Cooking a hobo dinner over a fire or on the grill can be a relatively easy meal for the chef and lots of fun for families or groups, because the chef can prepare a range of ingredients and each participant can then assemble one’s own meal according to personal taste. Clean up is also super easy. Just toss the foil into the trash or recycle bin. With a little adult supervision to help them put their packets together and for dealing with the fire, kids will have a ball with this!
The classic hobo dinner is made up of some combination of a ground beef patty, thickly sliced onions, sliced potatoes, sliced carrots and green beans, seasoned to taste with salt, pepper, Worcestershire sauce and/or anything else your heart (or your palette) desires. This works great with chicken, steak or any other meat, and marinating meat before cooking also works well with hobo dinners.
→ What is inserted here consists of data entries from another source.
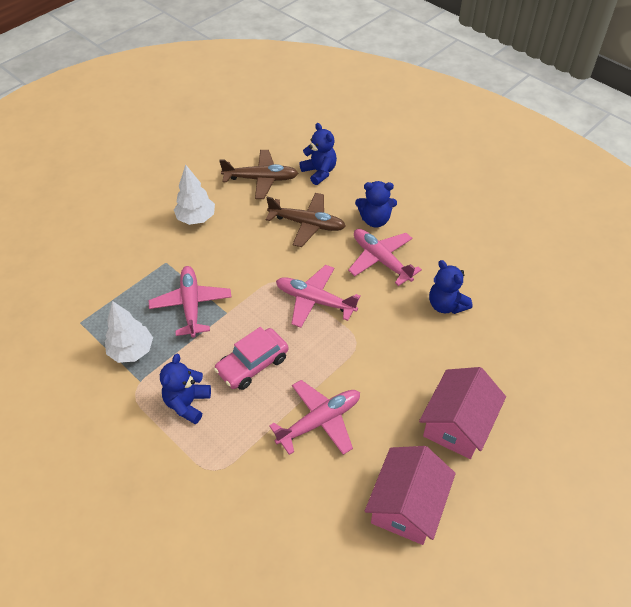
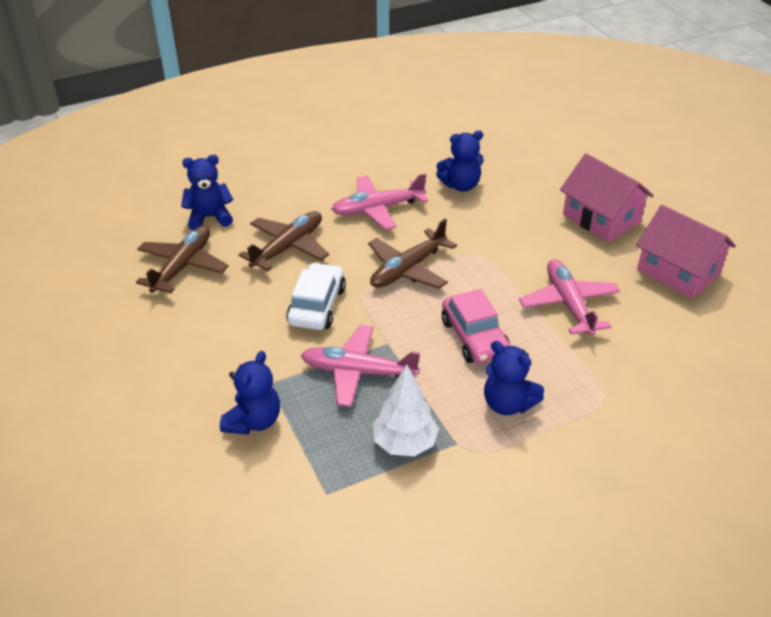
camera: 70 degrees left, 10 degrees down
(196, 218) = (209, 339): white tree -> none
(250, 261) = (317, 306): none -> white car
(315, 301) = (407, 269): pink plane -> brown plane
(375, 220) = (317, 198): blue teddy bear -> blue teddy bear (253, 421)

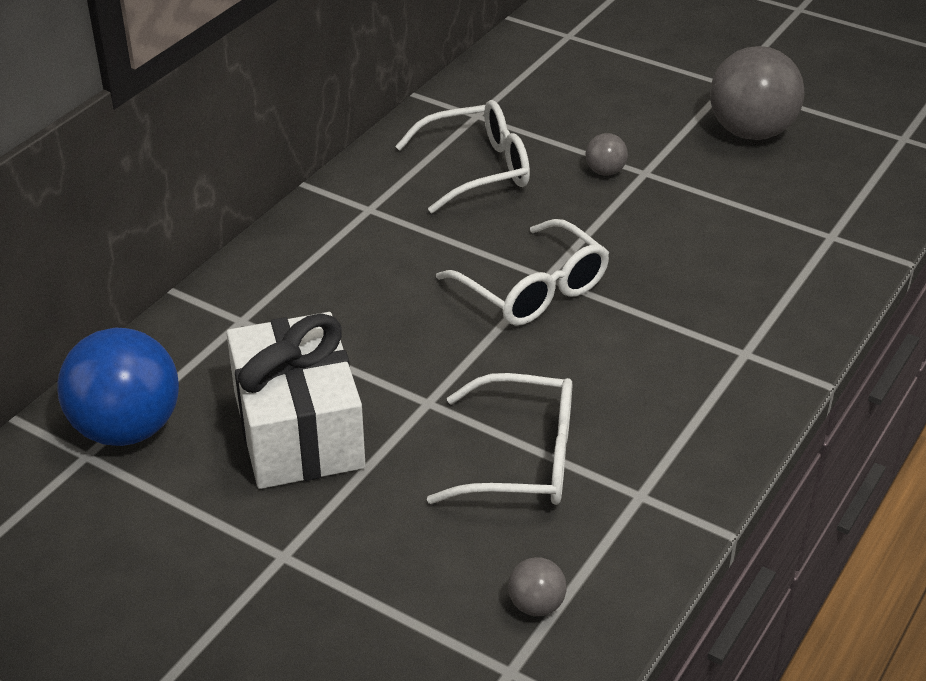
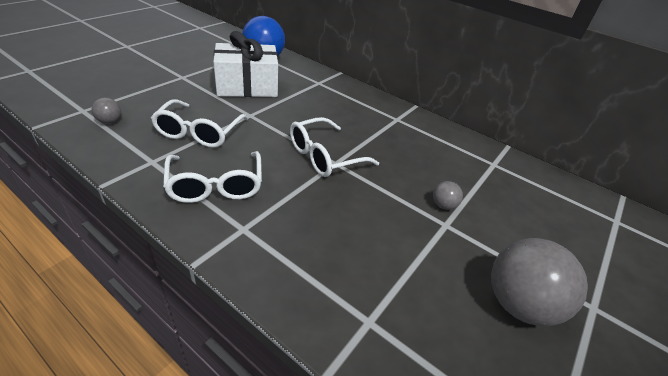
camera: 90 degrees right, 0 degrees up
(476, 169) = (436, 155): white glasses -> white glasses (216, 185)

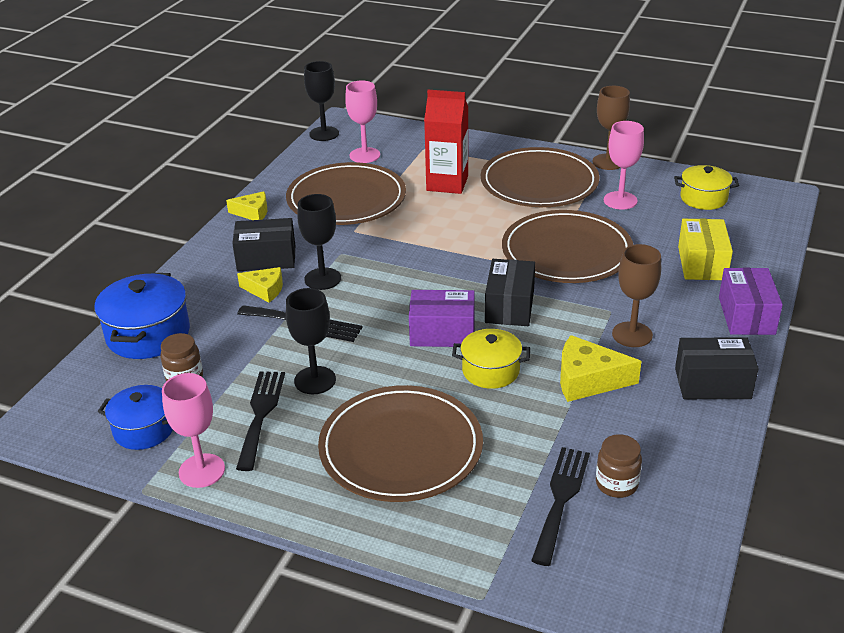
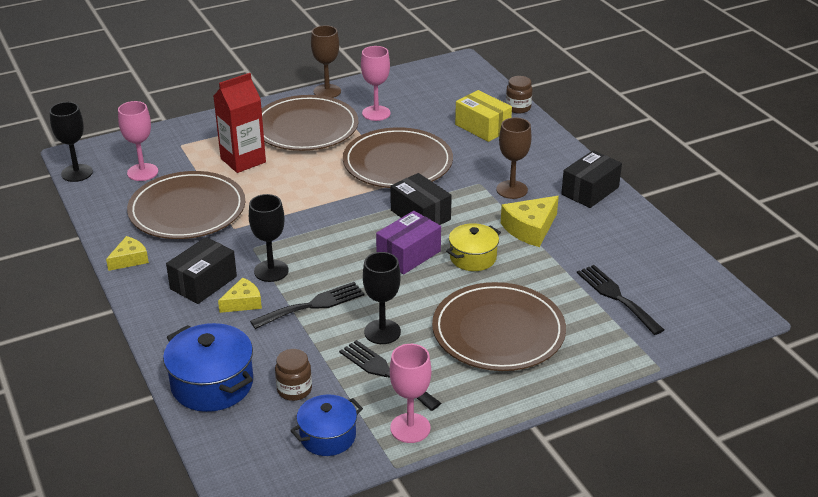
camera: 50 degrees left, 0 degrees up
(616, 484) = (628, 271): brown jar -> brown jar (518, 108)
(703, 198) = (422, 87): yellow pot -> none
(746, 315) = (550, 144): purple box -> none

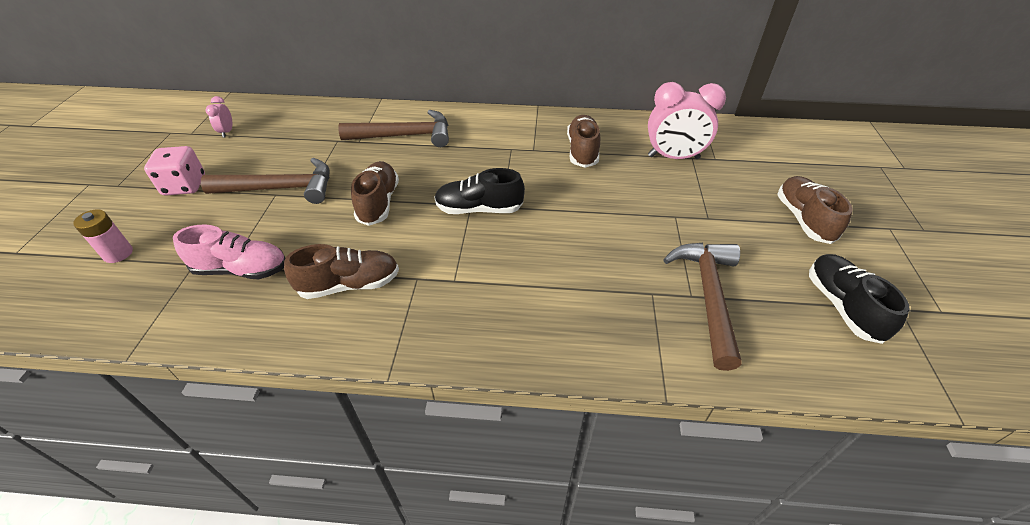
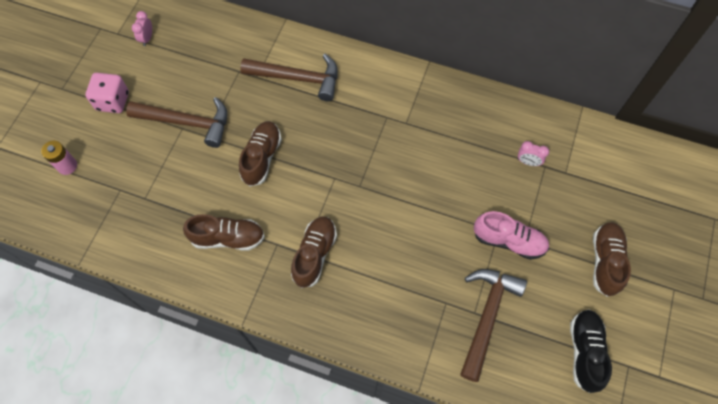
camera: 15 degrees right, 20 degrees up
(241, 269) = (153, 204): pink shoe -> pink shoe (508, 241)
(479, 209) = (340, 184): black shoe -> none
(582, 151) = (449, 135): brown shoe -> brown shoe (314, 255)
(673, 157) = (528, 162): pink clock -> pink clock, size x0.46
If you are out camping and doing some fishing, fillet that fish up and toss it in the packet with some carrots, onions, fresh garlic, dill, lemon juice and/or any other spices you like with your fish. Some Asian dressing (rice wine vinegar, sesame oil, soy sauce and honey or some other sugar, and perhaps some chopped or grated fresh ginger) works great with some fresh caught perch (or some chicken), with some carrots, garlic and onions. Greek dressing works really well with chicken, beef or lamb and veggies. If you want a casserole type of meal, add some cream of chicken or cream of mushroom soup to your packet. You can also make a hobo-style breakfast with eggs, premade hashbrowns, sausage, etc.
Want dessert? How about a hobo dinner pineapple upside down cake over the fire? Place a plain donut on the sheet of foil. Melt a tablespoon of brown sugar into a tablespoon of butter, and spread the melted mixture over the donut. Place a ring of pineapple on top of the donut. Wrap the donut tightly in the foil pack and cook over hot coals for five to seven minutes.
The Foil Pack
There are a few different ways to construct the tin foil (actually aluminum foil) packets. For starters, in order to avoid the packets falling apart in the fire, it is important to use heavy duty aluminum foil. It’s also a good idea to spray the foil with cooking spray, or smear a bit of olive oil or other cooking oil on the foil, to prevent your food from sticking to it. It is best to cook your hobo dinner over hot coals rather than in open flames, to avoid burning up the foil.
If you are cooking meat and some added veggies, a flat foil packet tends to work best. Place a sheet of heavy foil on the table. You will want to make sure it is large enough to hold your food and then fold the excess foil over the top of the food. Fold the top edges of the foil over tightly into a “cuff” that will hold the food and the juices in, and then do the same at the ends of the packet. Typically, you will want to place the meat on the bottom, as it takes longer to cook. Put whatever veggies you use into the packet on top of the meat. Once you’ve placed the desired ingredients into the packet, fold it up tightly and seal the edges.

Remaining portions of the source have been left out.